The analysis presented in this paper is based upon NEWFIRM J band⁹ and 1.18 μm narrowband (hereafter NB118)¹⁰ observations of areas in the Subaru-XMM Deep Survey (SXDS; Furusawa et al. 2008) and Cosmic Evolution Survey (COSMOS; Scoville et al. 2007) extragalactic deep fields. The observations were carried out in 2007 December, 2008 September, and 2008 October at the KPNO 4 m telescope. Data were acquired for three regions in the SXDS and one region in COSMOS, each spanning the ∼750 arcmin² subtended by the detector array of the camera. In total, these observations cover 0.82 deg² for a comoving volume of 9.12 × 10⁴ h⁻³₇₀ Mpc³ at z = 0.8.

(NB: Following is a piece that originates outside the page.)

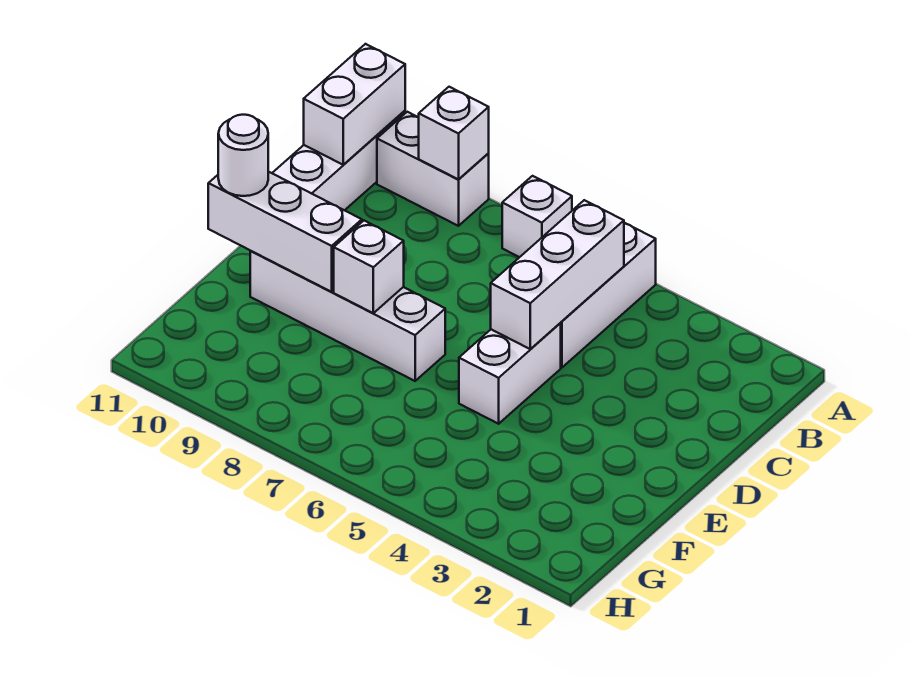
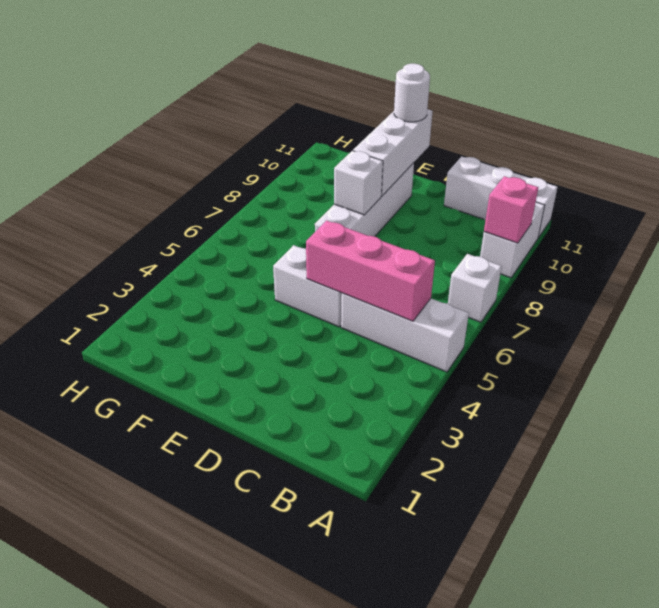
white brick A9 level 2 -> pink brick A9 level 2
white brick A11:B11 level 2 -> none
white brick B5:D5 level 2 -> pink brick B5:D5 level 2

We follow standard near-infrared observing procedures to obtain the data. Integration times of 240 s and 30 s are used for the individual NB118 and J exposures, respectively. The NB118 exposures are read out with eight Fowler samples. In 2008, on board co-adding was enabled in the camera, and was used for our J-band observations, with every two J exposures being summed. A combination of nine-, six-, and four-point dither patterns is used to cover a 75'' square grid with 61 positions. The dithers serve to smooth over cosmetic defects, bridge the 35'' gaps between NEWFIRM's four 2048 × 2048 InSb arrays, and enable the rejection of pixels affected by persistent afterimages caused by the latency properties of the detectors. The pattern, with small offsets from the initial position, is repeated as necessary to achieve a minimum 3σ depth of 23.5 AB (NB118) and 23.7 AB (J), in apertures containing at least ∼80% of the flux of a point source, given the seeing conditions during the observations (see Section 3.1). Cumulative integration times range between 8.2 and 12.7 hr in NB118 and 2.3 and 4.0 hr in J. The median seeing during our observations was ∼12, and varied between 10 and 19, hence point sources are adequately sampled with 04 pixels. Sky conditions were mostly photometric, but some data were taken through thin cirrus. A summary of the observations is given in Table 1.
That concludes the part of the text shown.